La Revelación: Navidad y la luz divina

Giotto, Navidad-detalle, Capilla de los Scrovegni, Padua

La narración del nacimiento de Jesús que hacen los evangelios es muy concisa y está exenta de detalles poéticos o fenómenos maravillosos. El evangelista Lucas, utilizando un estilo de cronista, cuenta que durante la estancia en Belén se cumplieron los días del alumbramiento de María (Lc 2,6-7).

En su relato se menciona el ‘pesebre’ y se nos ofrece una imagen muy cotidiana de María: como todas las madres tras nueve meses de espera, dio a luz, envolvió en pañales al neonato y lo acomodó en un lugar seguro. Según la narración parece que no ocurrió nada extraordinario y, sin embargo, este nacimiento cambió radicalmente el curso de la historia. Jesús, Hijo de Dios, nacido de mujer, es decir, nacido como todos los seres humanos, queda sometido a la entera experiencia humana.

En este Niño-Jesús, Dios sale al encuentro del hombre, quiere hacerse su prójimo. San Pablo escribirá: «Envió Dios a su Hijo» (Gal 4,4); aclara así la naturaleza divina de Jesús, que elige encarnarse en la condición humana para indicar al hombre el camino de acceso al Padre. También el evangelio según Mateo es muy escueto. En primer lugar, el evangelista precisa que María dio a luz a Jesús «sin haberla conocido» José (Mt 1,25), indicando así que Jesús nació por obra del Espíritu Santo y afirmando consecuentemente la virginidad de María. Pero lo que se trasluce de manera clara en estas narraciones es la novedad que se abre ante los ojos del hombre: un Dios que, hecho hombre, elige la condición terrena, opta por la vía de la humillación, despojándose de su misma grandeza y condición divina para acercarse al hombre y hacerse semejante a él y partícipe de su naturaleza terrena.

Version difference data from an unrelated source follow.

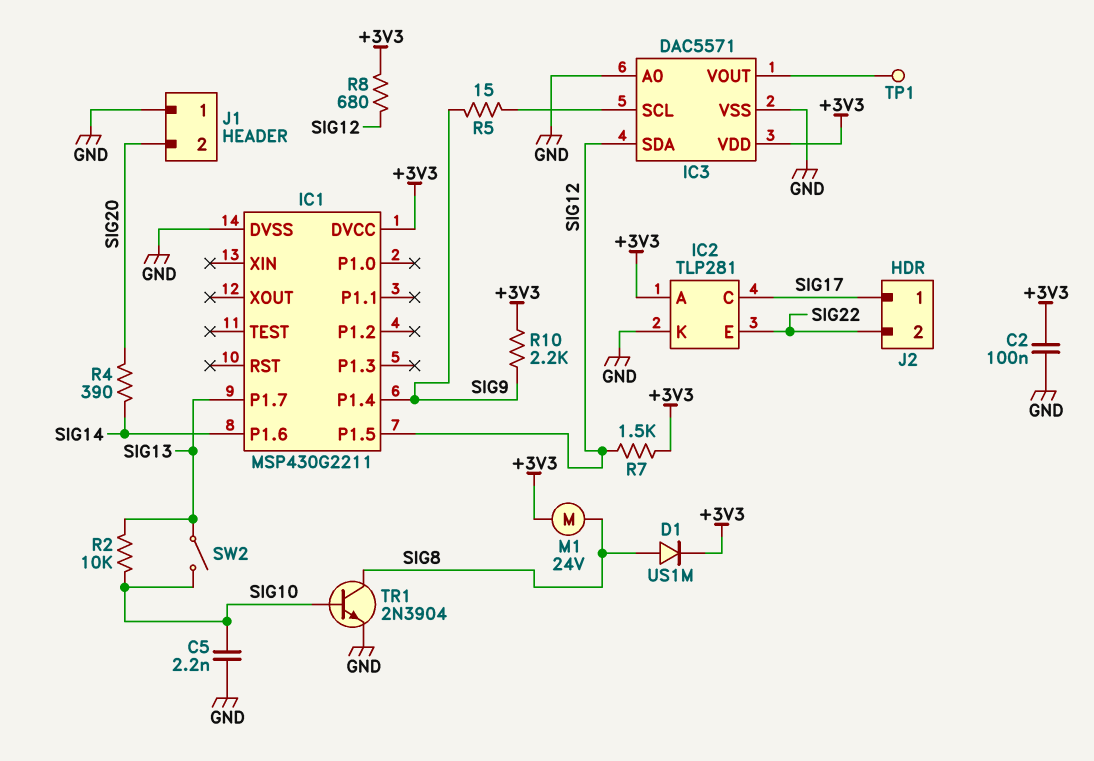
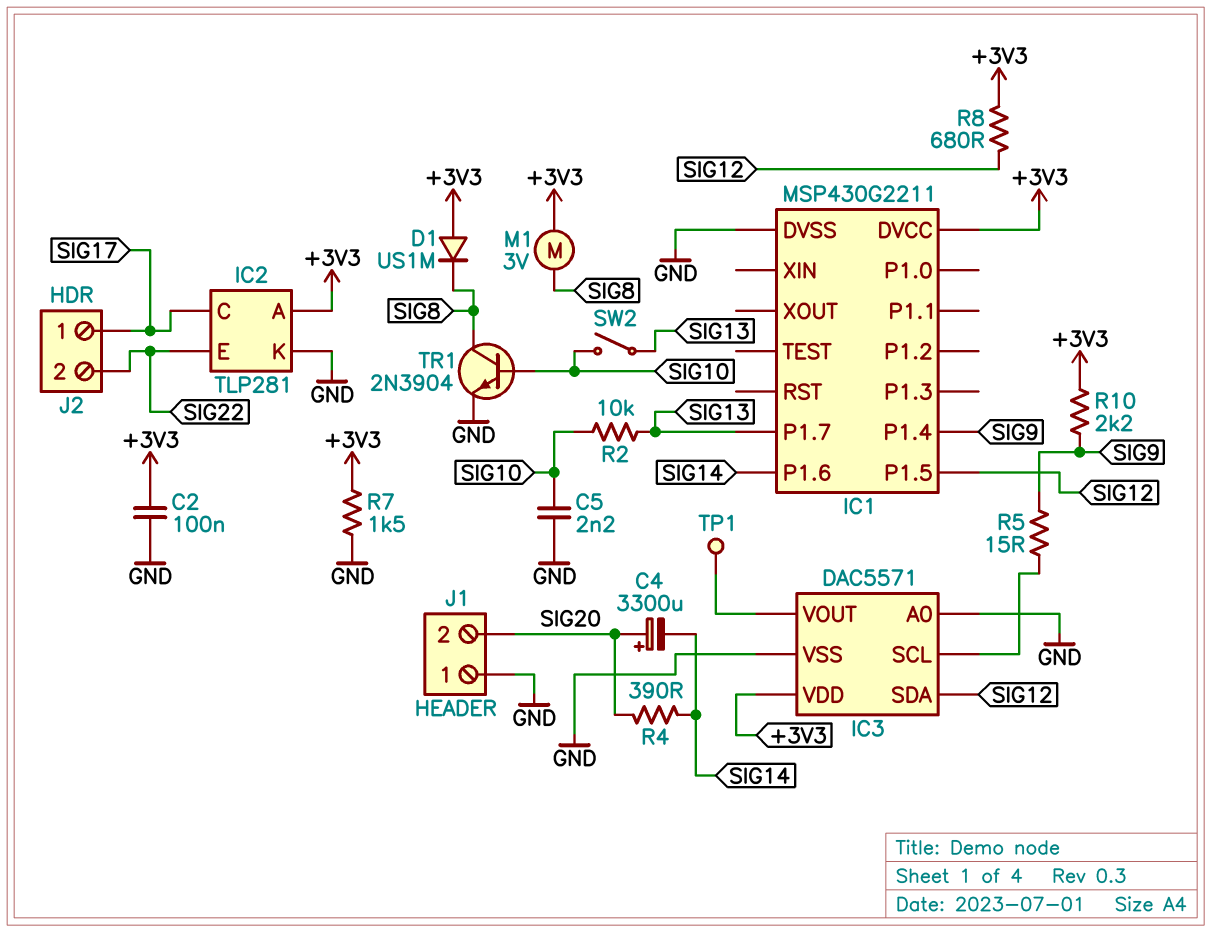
C4: none -> 3300uF (plus SIG20, minus SIG14)
D1: diode US1M (A SIG8, K +3V3) -> diode US1M (A +3V3, K SIG8)
M1: motor 24V (+3V3, SIG8) -> motor 3V (+3V3, SIG8)
R7: 1.5k (+3V3, SIG12) -> 1.5k (+3V3, GND)

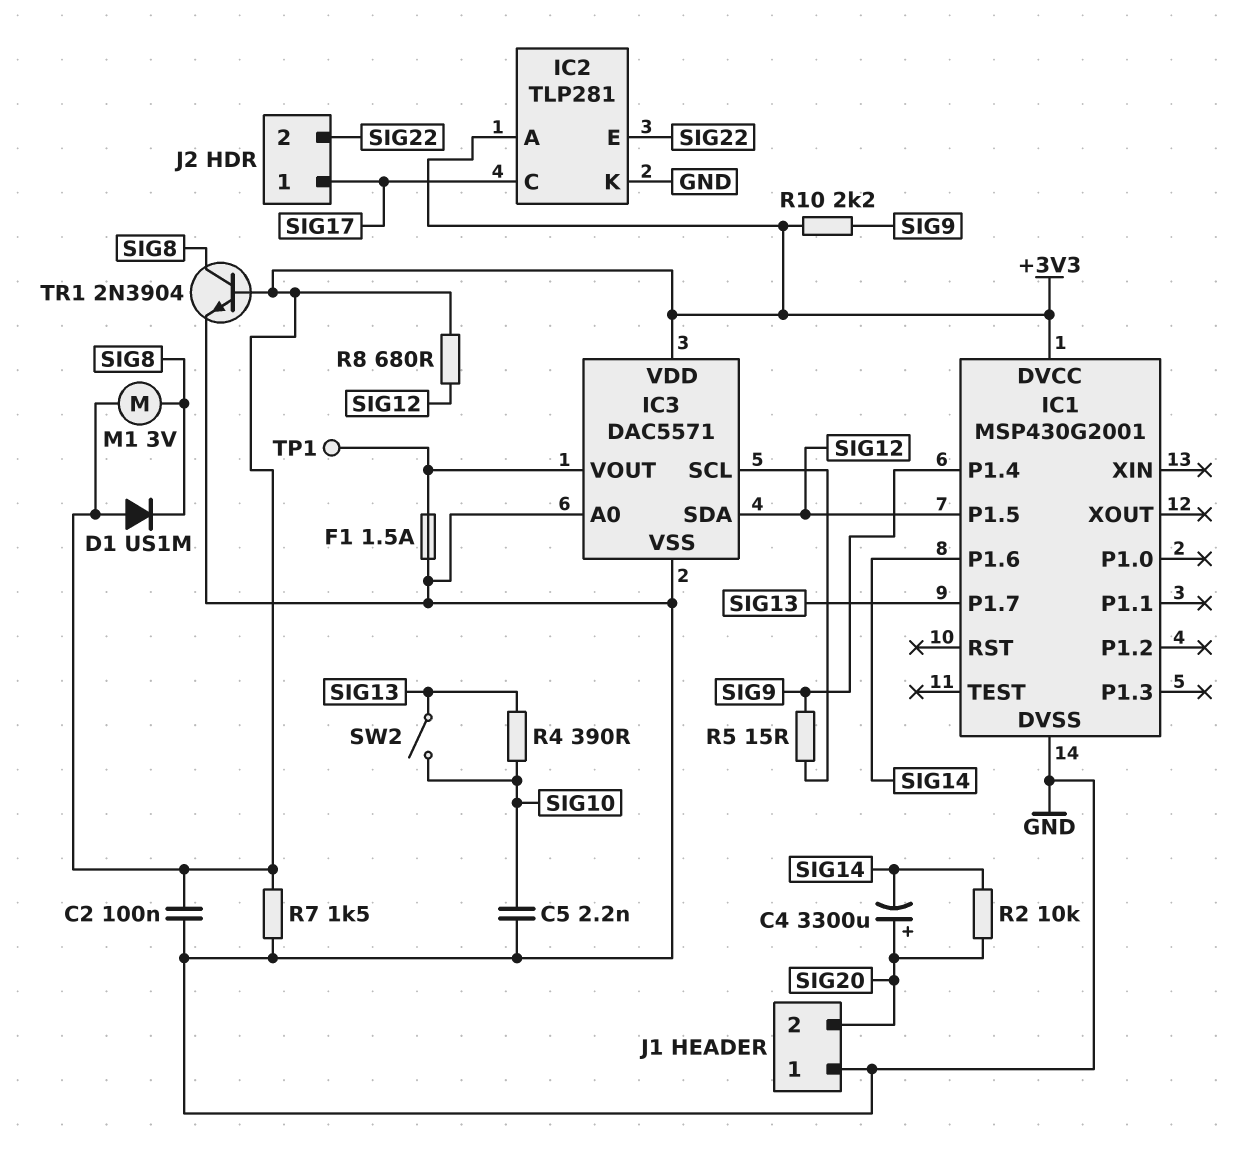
F1: none -> 1.5A (GND, IC3/VOUT)
IC1: MSP430G2211 -> MSP430G2001
R2: 10k (SIG10, SIG13) -> 10k (SIG14, SIG20)
R4: 390 (SIG14, SIG20) -> 390 (SIG10, SIG13)
TR1: NPN 2N3904 (B SIG10, C SIG8, E GND) -> NPN 2N3904 (B +3V3, C SIG8, E GND)

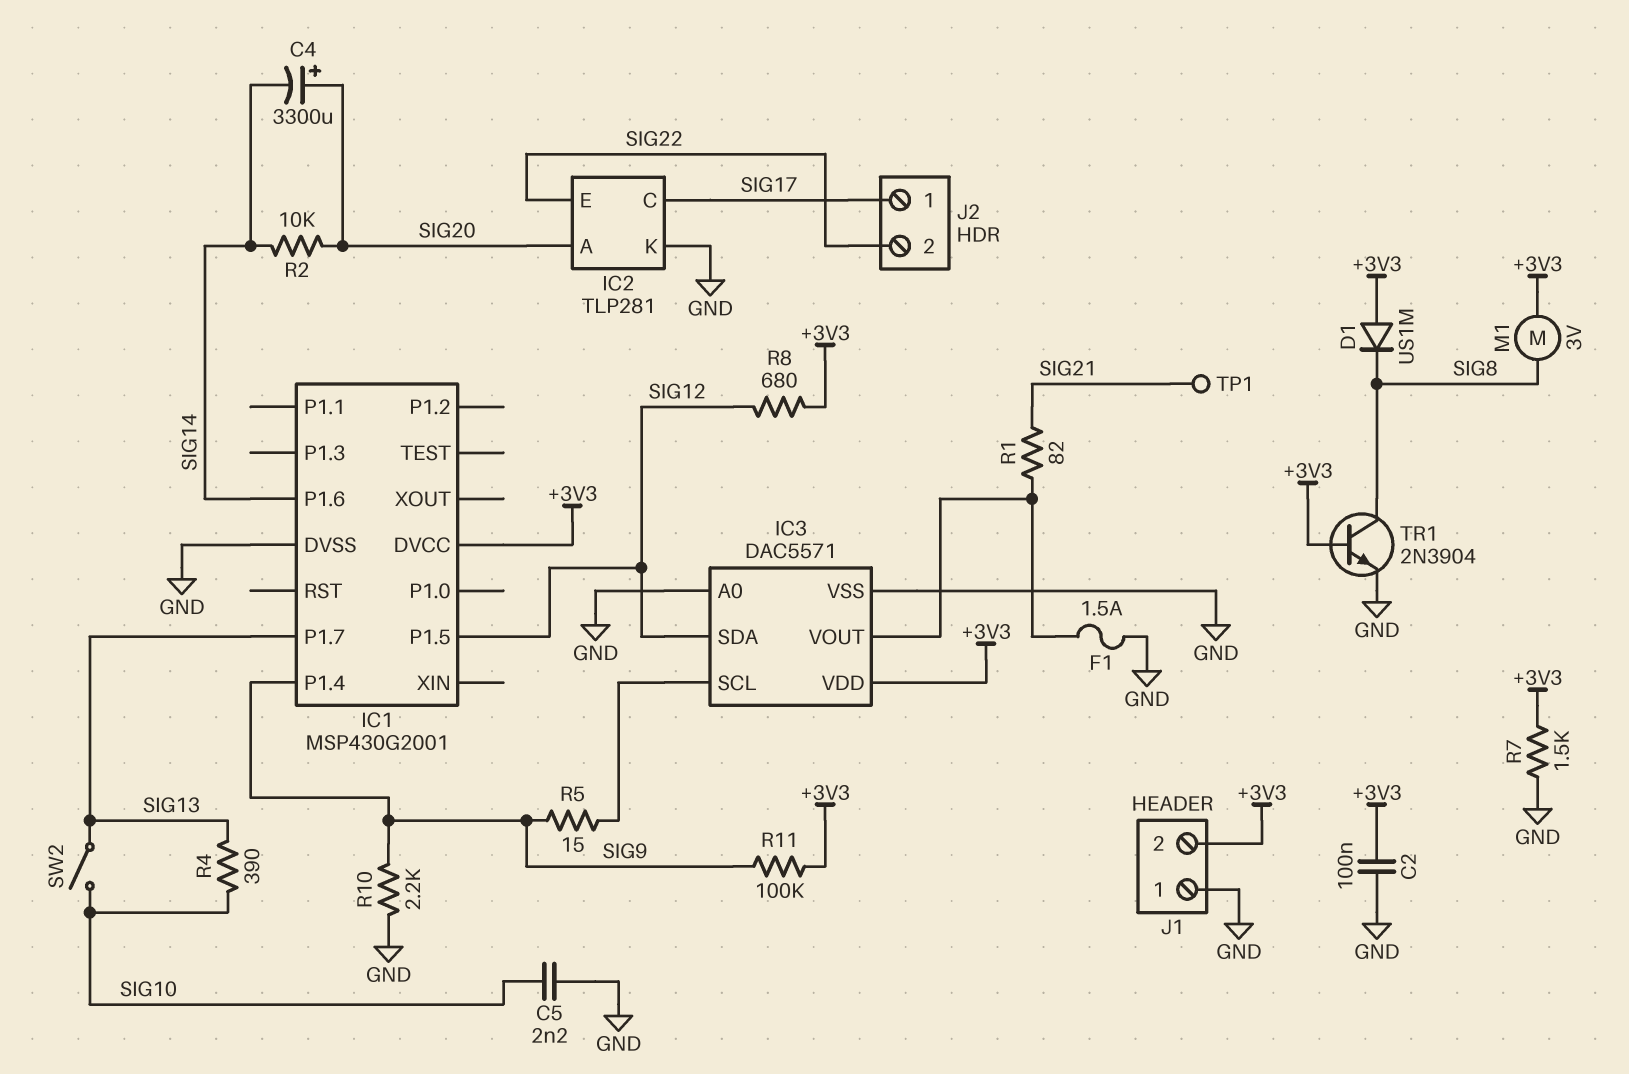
IC2 pin A: +3V3 -> SIG20
J1 pin 2: SIG20 -> +3V3
R1: none -> 82 (IC3/VOUT, SIG21)
R10: 2.2k (+3V3, SIG9) -> 2.2k (GND, SIG9)
R11: none -> 100k (+3V3, SIG9)
TP1: test point (IC3/VOUT) -> test point (SIG21)

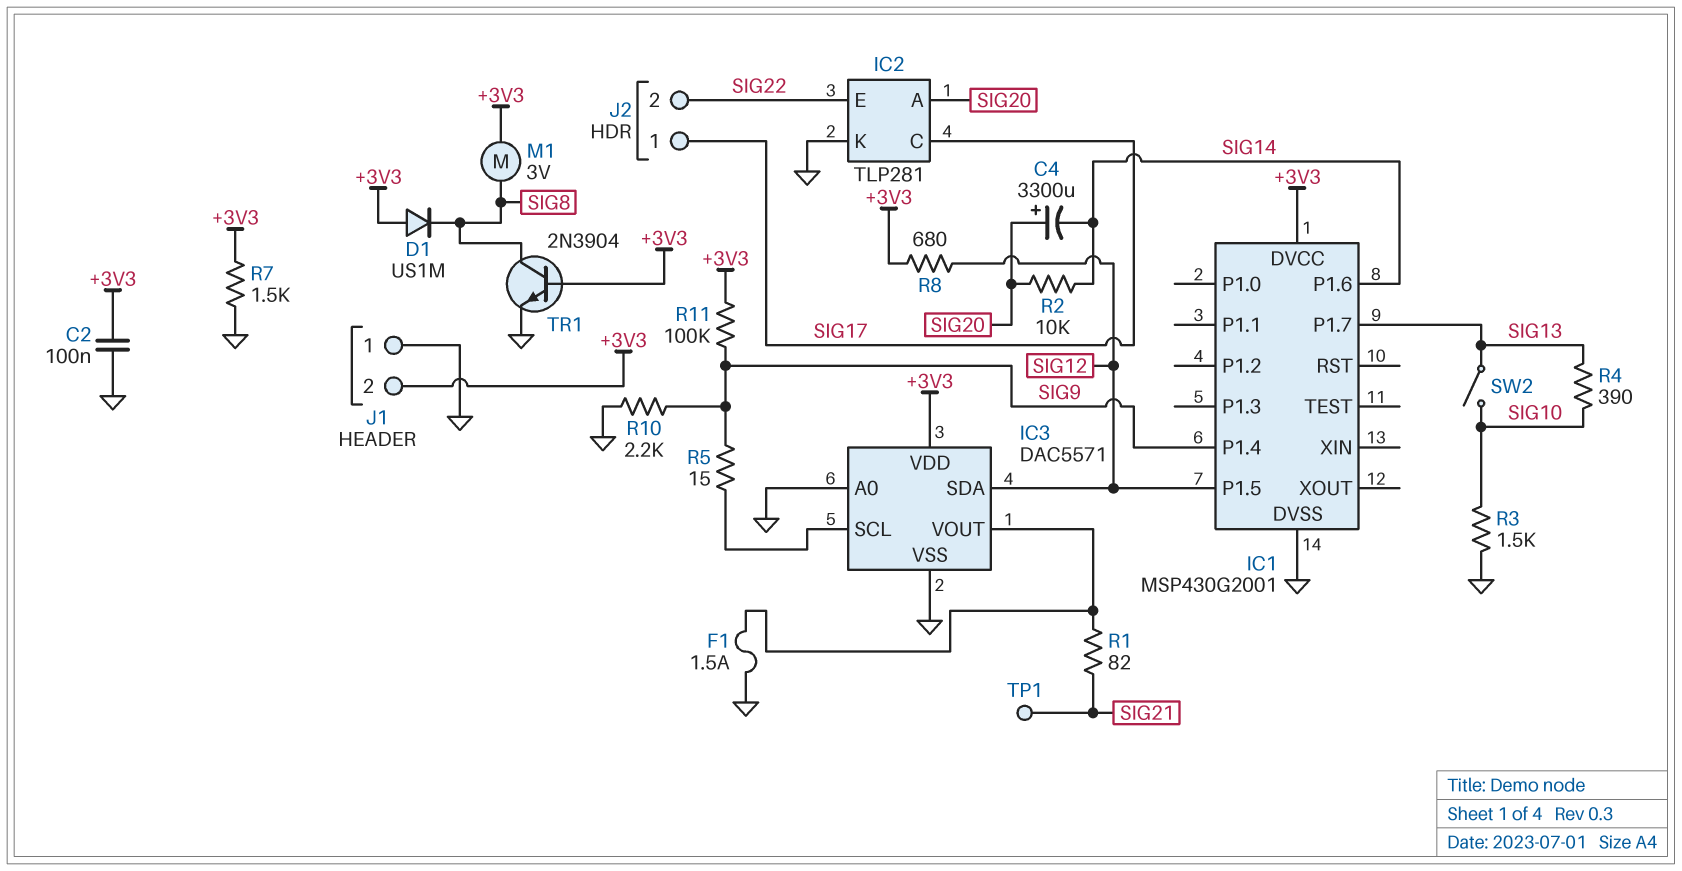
C5: 2.2nF (GND, SIG10) -> none
R3: none -> 1.5k (GND, SIG10)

La elección de la pobreza que hace Dios encarnándose en el pequeño Niño de Belén deja perplejo, escandaliza al hombre, que se había hecho una imagen muy distinta de lo que debería ser el Mesías. La revelación de Dios en la carne representa una absoluta novedad. En esto se revela profundamente el amor del Padre: Dios ofrece al hombre la Luz y la revelación en su Hijo. La Luz de Navidad consiste en que el Niño de Belén viene a liberar al hombre de la sombra de la muerte y del pecado. «El pueblo que habitaba en tinieblas vio una luz grande» (Mt 4,16; cf. Is 9,1).

El simbolismo de la luz que brilla en la noche oscura significa vida y felicidad; la luz destruye las tinieblas de la muerte. Se trata del esplendor del mundo celeste, una expresión simbólica de la santidad y de la gloria de Dios que evidencia la importancia de este momento como encuentro de Dios con los hombres. Esta luz y las circunstancias excepcionales de los acontecimientos de Belén nos ayudan a entender la alegría de la liberación ocurrida a través de la encarnación.

La Noche de Navidad es una ocasión única para evocar uno de los hechos más dulces y conmovedores de la vida de Jesús. En todas las culturas, la noche representa siempre un tiempo particular y propicio para las revelaciones divinas. Y de noche se produjo la encarnación del Hijo de Dios. En aquel preciso instante parece como que la vida de todo el universo quede suspendida ante el milagro de la encarnación, mostrando que toda la creación quedó concernida con la venida del Mesías, un acontecimiento que se convirtió en centro de la historia de la humanidad.

La Sagrada Escritura suele presentar el silencio y la paz de la creación en relación con las situaciones en las que Dios se manifiesta y actúa en la historia. El silencio se convierte así en condición indispensable para escuchar y acoger dignamente la Palabra eterna del Padre, esa Palabra que aquí, en Belén, se manifestó en el silencio de la gruta y que puede renacer cada día en los corazones dispuestos a recibirla.